Hello Community,
Thanks for participating in Criterion 2020 Round 6.
Standing: here.
A. Code At The Time of Pandemic
Author: Hasinur_
This problem is very simple. Let, totali = Number of total infected people till the ih day. So, the number of new infected people on (i+1)th day newi+1 = totali * 2 and total number of infected people till (i+1)th day = totali + newi+1 Totali and newi become large with increasing N. So, the calculation may not fit into 32-bit integer calculation.
Author: Shefin_
The main idea is: for each k, pre-calculate all possible values of ( (1+k) x (1+2k) x …. x (1+ik)) mod m, where ik <= 2^27. But to store them, we need a huge amount of memories. So, we will store the values maintaining a period. For example, if we maintain a period of length = 1000 and we store the values in an array called pre[], then for each k,
pre[1] will store ( (1+k) x (1+2k) x …. x (1+1000k) ) mod m pre[2] will store ( (1+k) x (1+2k) x …. x (1+2000k) ) mod m and so on.
If we need to calculate ( (1+k) x …. x (1+2115k) ), then we can use the value stored in pre[2] and calculate the rest manually. As we are maintaining a period of length = 1000, we don’t need to run more than 1000 loops to perform that rest calculation.
The rest of the task is pretty simple. They are for the readers to find out.
[Note: The length of the period should not be much large. In that case, a large amount of loop will be needed in each test case and that will give a Time Limit Exceeded verdict.]
Author: Hasnaine_
It is a simple Dp problem with a little bit of combinatorics in it. If you have the basic idea of dynamic programming, you might have solved this problem already in the contest.

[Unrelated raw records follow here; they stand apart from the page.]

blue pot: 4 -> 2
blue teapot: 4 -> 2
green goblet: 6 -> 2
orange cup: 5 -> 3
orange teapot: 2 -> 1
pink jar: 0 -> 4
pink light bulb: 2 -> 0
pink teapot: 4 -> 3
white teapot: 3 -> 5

So, we have to calculate from a certain node how many other nodes are there along the way where he will pass at least one road with prime numbers. Then if there is a total of x nodes from the node y where he will meet the condition. Ans will be increased to (xP2 = x permutation 2) or simply x * (x — 1). You can calculate the number of nodes y from every node x by a single or two dfs using dynamic programming.
Complexity(O(n))
D: Stick Game
Author: Dhruba10414
When a beauty number becomes replaced by another number in a range, after a few updates it will be several blocks continuously with the same numbers. You have to merge them in one big block. Use segment tree to do this. You can also use square root decomposition in this problem.
Complexity O(nlogn).
Author: tanus_era
At first divide the array into sqrt(n) blocks, where each block contains sqrt(n) elements. This trick is called sqrt decomposition. Then the update queries can be done using DSU(Disjoint Set Union) in each block. Total time complexity is O(q*sqrt(n)) . Here m is the number of queries and n is the size of the array.

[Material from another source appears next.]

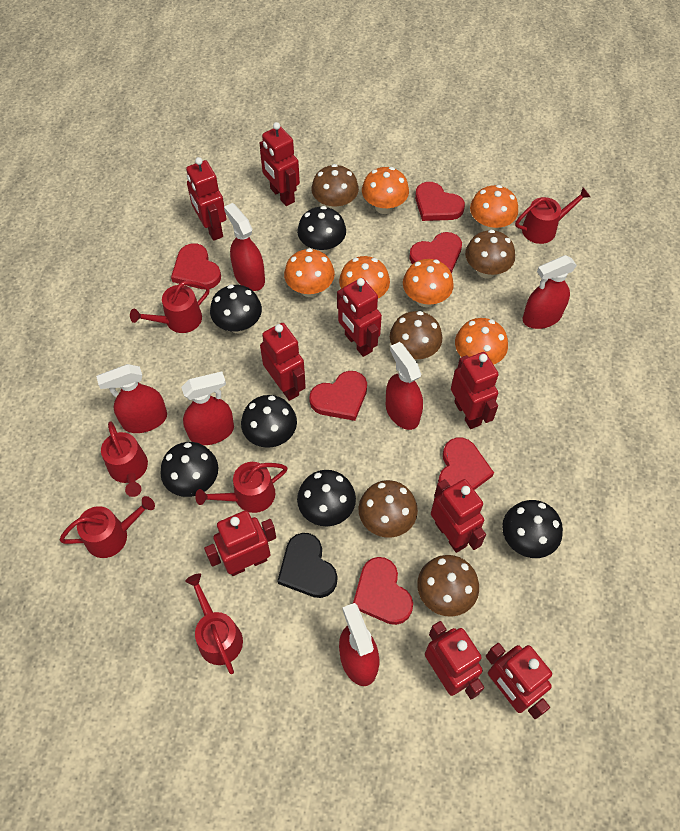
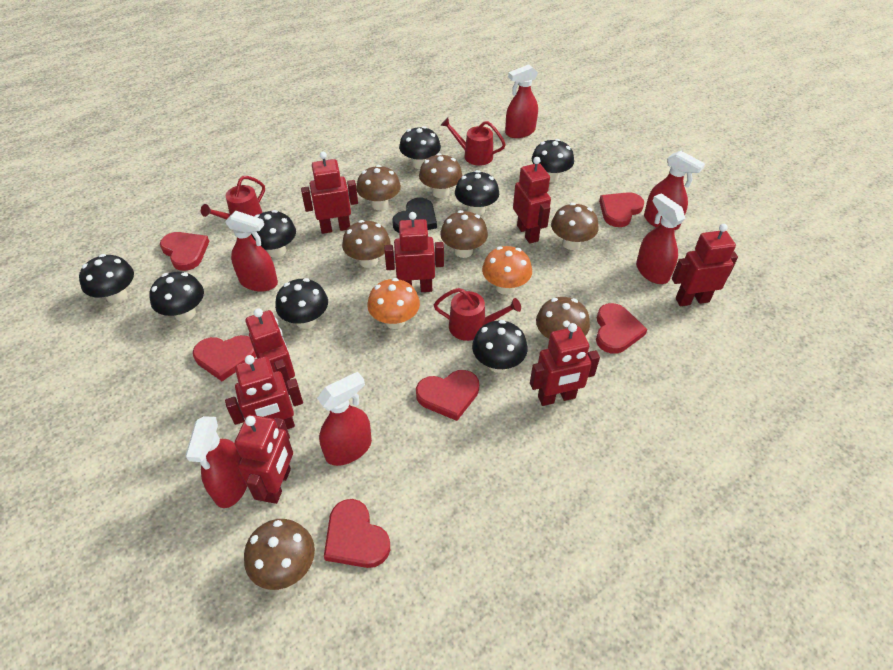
black mushroom: 6 -> 8
brown mushroom: 5 -> 7
orange mushroom: 6 -> 2
red robot: 9 -> 8
red watering can: 6 -> 3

This problem can also be solved in bruteforce, by using some compiler optimization trick. Setters were not aware of this technique, but some(Almost everyone having an AC solution of E) contestants have solved this problem using that. Here you can learn about that technique.

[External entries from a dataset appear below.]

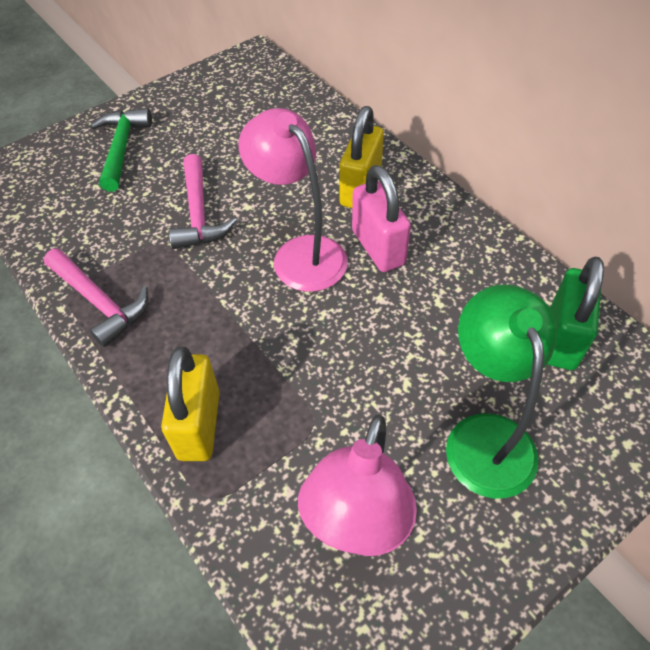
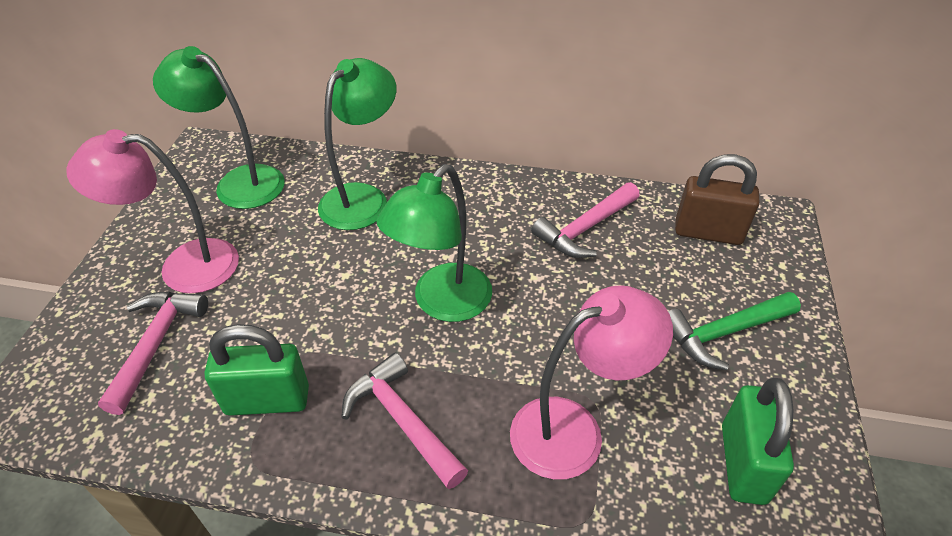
brown padlock: 0 -> 1
green lamp: 1 -> 3
green padlock: 1 -> 2
pink hammer: 2 -> 3
pink padlock: 1 -> 0
yellow padlock: 2 -> 0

same problem https://codeforces.me/contest/911/problem/G
this also solved with pragma
not same , there is a change in constraints...
You can't apply the algorithmic idea(which is discussed in cf editorial) of this problem in the criterion's one.
The intended solution to this problem was not with a pragma. However, compiler optimization wasn't one of the things we expected as we had no idea about it before.
But you learn new things every day, right? ;)
Now about the similarity between these problems: though we didn't know the existence of this problem before a contestant drew our attention after the contest, there is a change of constraint in our problem which made today's problem more challenging, I guess. Besides, the probability of getting matched this type of classic problem with some other exiting problem is really high, isn't it?
So, I'll recommend you to solve this problem without using any kind of compiler optimization or whatsoever.
Happy Coding. ^ _ ^
Can someone explain D: Stick Game in more detail.
Thanx in advance
In D, you will be given two types of query. In the first one you have to replace the numbers from L to R by A.
Suppose the array is {1,2,3,4,5,6,7}.
At first abstract numbers are {0,0,0,0,0,0,0}.
If a type 1 query where L = 3, R = 5 and A = 10. Then the new array will be {1,2,10,10,10,6,7}.
Now the abstract numbers will be {0,0,7,6,5,0,0}.
Again a type 1 query where L = 4, R = 6 and A = 7. Then the new array will be {1,2,10,7,7,7,7}.
Now the abstract number will be {0,0,7,9,8,1,0}.
Here you can use either square root decomposition or segment tree whichever you prefer. After several queries, the numbers will be placed in such a order where we can easily use lazy propagation.